Elvira looked genuinely worried. ‘This isn’t a good idea, Stacy. Leave it to Lucy, to Voltaire.’

Laura burst in, grinning wildly. ‘Ji-ho has been given the green light! He’s officially transferring to Unit 13!’

I grinned at our beaming admin assistant. ‘Brilliant.’

‘Channing is helping him move his tech and setting him up in the side office next to the interrogation room.’

‘Fantastic. Thank you.’

‘I baked more bikkies last night,’ she continued. ‘And I’ve put them in our own little break room.’

‘That’s so kind of you.’

She looked between Elvira and me. ‘I’ll leave you to it. Sorry I interrupted. The door was closed, but I was excited.’

‘Not a problem. Thanks Laura.’

Elvira and I waited until she left and shut the door.

‘More bloody biscuits,’ Elvira muttered. ‘I’m going to have to work out an extra day a week if this keeps up.’

‘You eat the biscuits,’ I said firmly. ‘Or you take them off-site and dispose of them somewhere she’ll never find.’
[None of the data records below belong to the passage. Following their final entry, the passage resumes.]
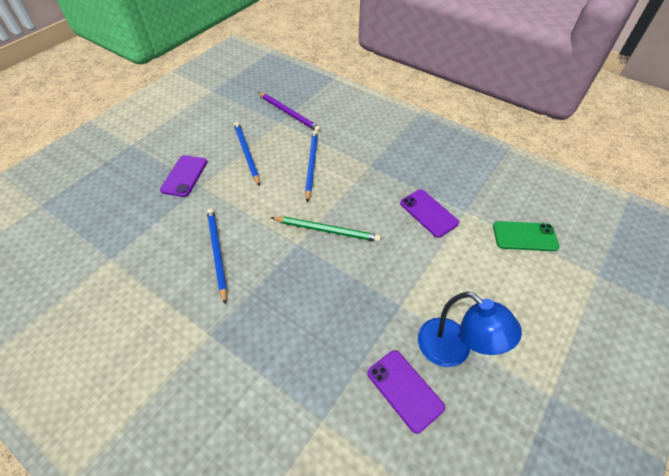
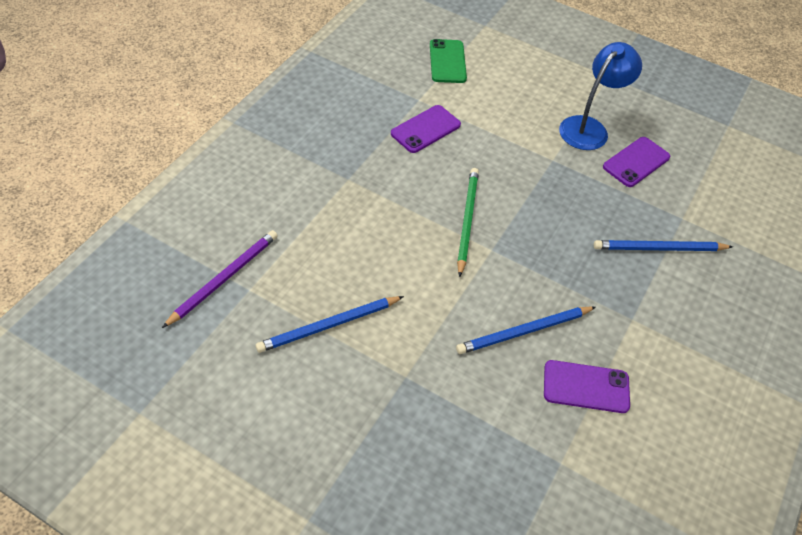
camera: 100 degrees left, 0 degrees up
(184, 176) = (386, 405): purple phone -> purple phone (586, 387)
(311, 165) = (351, 242): blue pencil -> blue pencil (659, 248)

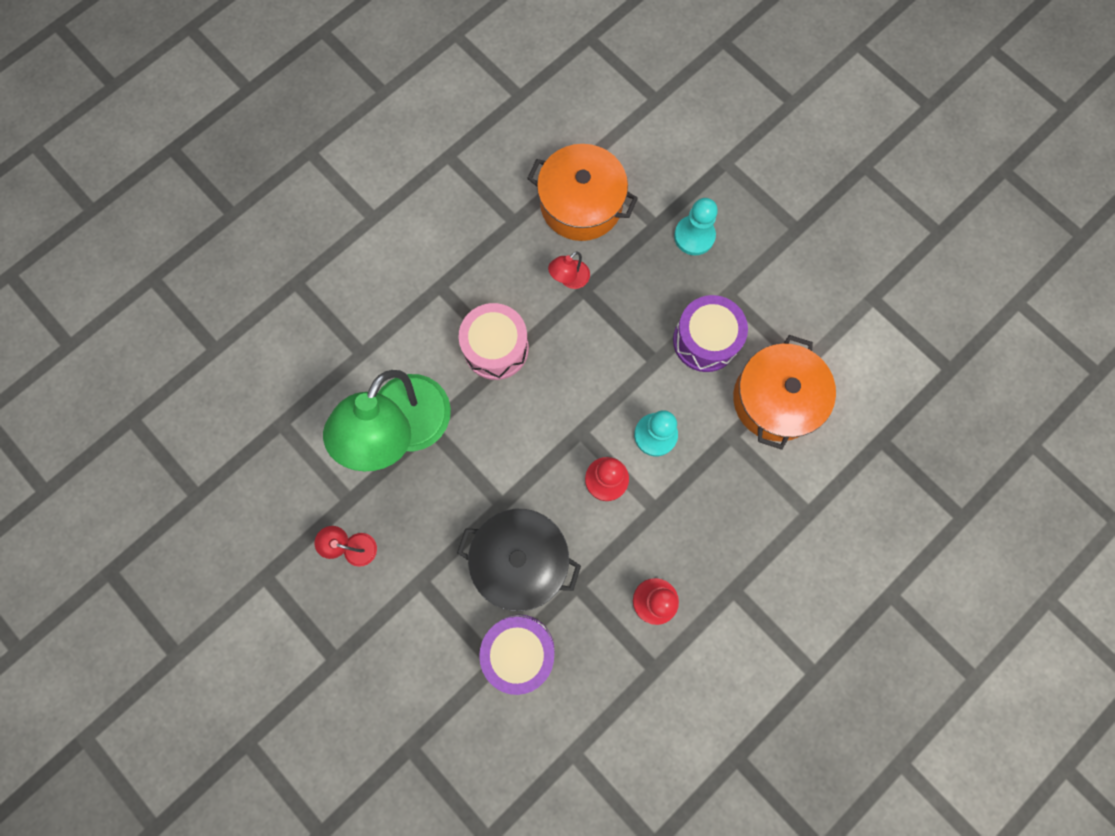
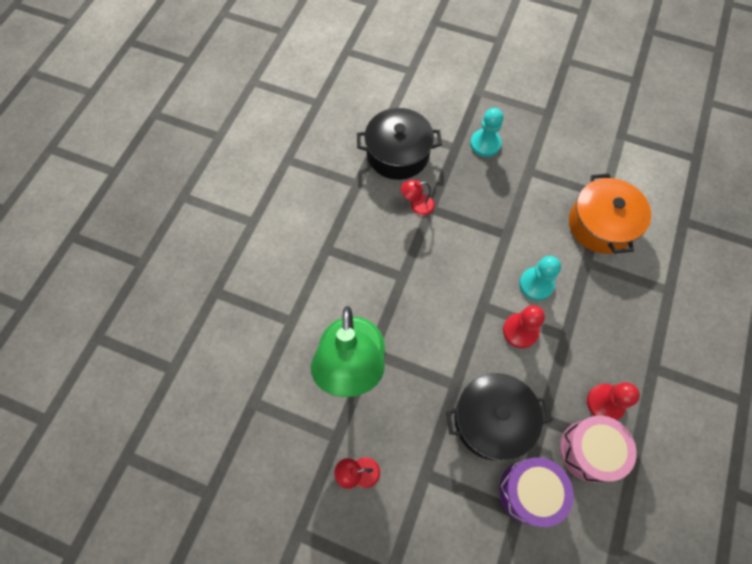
camera: 25 degrees left, 10 degrees down
(496, 348) = (390, 274): pink drum -> pink drum (589, 451)
(569, 279) = (417, 205): red lamp -> red lamp turned 60 degrees clockwise
(581, 204) = (398, 154): orange pot -> black pot
(705, 340) = (532, 207): purple drum -> none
Elvira looked at the door Laura had just walked through. ‘I’ll eat the damn biscuits.’ She stood and looked around my meagre office. ‘You really drew the short straw,’ she commented. ‘Even Channing’s room is bigger than this.’

I shrugged, unbothered by the angular room with its beams and sloping ceiling. ‘Loki likes it.’

‘Nice,’ Loki agreed, trilling above us.

‘Well,’ Elvira snickered, ‘as long as the bird is happy, that’s fine. Leave you to it, boss.’

She walked out, leaving the door open since I’d made it clear I intended to implement an actual open-door policy here as opposed to the faux one at headquarters.

With thoughts of the Domini on my mind, I opened up SPEL and tapped out a request for access to Wraithmore. If I could get in to see Amber’s father, maybe he could answer some questions for me.

I hoped he’d answer them willingly, but if he didn’t, I had other options at my disposal. I’d worry about what that meant for my relationship with Amber when we crossed that bridge. After all, maybe he’d simply co-operate. Maybe he wouldn’t.

I licked my lips. I’d used my sub powers again.

It felt like I was on a slippery slope; the more I used them, the easier it became.

The easier it became, the harder it was to pretend it didn’t matter.

Even convenience was starting to feel like justification, and that should have terrified me more than it did.

As long as I was careful.

As long as I didn’t leave loose ends.

As long as no one traced anything back to me.

Back to my mother and father and their decision not to register me.

They’d hidden me to keep me safe, not so I could become someone who bent minds because it made life smoother.

I told myself I’d stop or slow down. Using my powers like this would only lead to one ending.

One where I wasn’t sure who I’d be at the end.

Did the end justify the means? It felt like it did, and that was the nightmare that had woken me today.

Not the deaths of Beeks, Hunter or Kerr, but the invasion of Kerr’s mind.

In the moment it had seemed necessary, but I’d woken to my father’s words of caution urgently ringing in my ears, his spectre damning me.

But it was for him that I already knew I’d cross that line again. I was on the scent of his killers. Finally. I wasn’t letting that go for anything, even at the cost of my soul.